Eventually, nearly every discussion of the Jews, pro or con, sympathetic or hostile, gets around to their alleged singularity. Twelve or thirteen centuries ago, when everyone from the Indus to the Atlantic was choosing sides between the crescent and the cross, the Jews were sticking to a path all their own, studying their own books, formulating their own laws and rejecting everyone else’s. They were stubborn, clannish and standoffish, and even when they stopped wearing those funny clothes in the modern era and tried to blend in–especially when they tried to blend in–something about them remained at odds with the larger society. In W. Somerset Maugham’s marvelous short story “The Alien Corn,” the narrator finds himself at lunch with a wealthy Jewish family in their picture-perfect country estate:
I was the only Gentile at the table. All but old Lady Bland spoke perfect English, yet I could not help feeling that they did not speak like English people; I think they rounded their vowels more than we do, they certainly spoke louder, and the words seemed not to fall, but to gush from their lips. I think if I had been in another room where I could hear the tone but not the words of their speech I should have thought it was in a foreign language that they were conversing. The effect was slightly disconcerting.
Outwardly the Blands (né the Bleikogels) were very much the same, but inwardly they were not. Of course, one might reply that it was the English, with their elaborate class distinctions, who were slightly disconcerting. But Fitzgerald and Hemingway made more or less the same point, so there had to be something to it. All agreed that the Jews were out of place wherever they went. They were nowhere at home because nowhere was their home. They were different.

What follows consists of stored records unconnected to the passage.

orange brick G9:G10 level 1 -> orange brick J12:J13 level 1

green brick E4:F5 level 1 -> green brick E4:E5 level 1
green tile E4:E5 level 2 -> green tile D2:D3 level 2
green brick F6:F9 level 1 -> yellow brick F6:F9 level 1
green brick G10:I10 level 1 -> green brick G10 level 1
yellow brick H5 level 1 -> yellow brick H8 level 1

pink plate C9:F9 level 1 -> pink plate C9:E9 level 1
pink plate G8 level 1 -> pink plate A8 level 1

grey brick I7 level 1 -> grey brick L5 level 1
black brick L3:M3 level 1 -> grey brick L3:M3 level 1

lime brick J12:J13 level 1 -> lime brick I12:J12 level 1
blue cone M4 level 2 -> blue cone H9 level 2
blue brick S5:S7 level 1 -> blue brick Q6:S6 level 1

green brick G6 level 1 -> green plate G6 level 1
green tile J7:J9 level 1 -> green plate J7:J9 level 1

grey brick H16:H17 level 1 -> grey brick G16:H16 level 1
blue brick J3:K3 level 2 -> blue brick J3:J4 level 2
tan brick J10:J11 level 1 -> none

In The Jewish Century, however, Yuri Slezkine, a Russian-Jewish historian now ensconced at Berkeley, mounts an elaborate counterargument. Jews are not unique, he maintains in his fascinating new study, and it is only European provincialism that makes them seem that way. Otherwise, they are of a type that is very common the world over: border crossers, ethnic transgressors and other nomadic and seminomadic elements who enter into complicated relations with host nations that are complementary and symbiotic. We think of the Jews as singular because over the course of Western history they have performed singular functions: as intermediaries between the Christian and Muslim realms during the early Middle Ages and then as moneylenders and pawnbrokers when an expanding European economy led to a growing need for capital. These were functions that Europeans (which is to say, Christians) could not or would not do for themselves, thanks to a strict church ban on usury. So they turned to outsiders–intimate strangers, so to speak–to do them instead.
The result, among other things, was a deeply ambivalent relationship that multiplied itself in a variety of ways. Both sides were contemptuous of the other but also envious. Both needed the relationship to continue but wished they could do without. The Jews, being militarily vulnerable, had to be especially careful. They had to make themselves at home while at the same time insisting that their real home was far away (in Jerusalem, of course). They had to know their customers while making sure their customers did not know them. They had to be alert for opportunities but at the same time on guard for signs of trouble.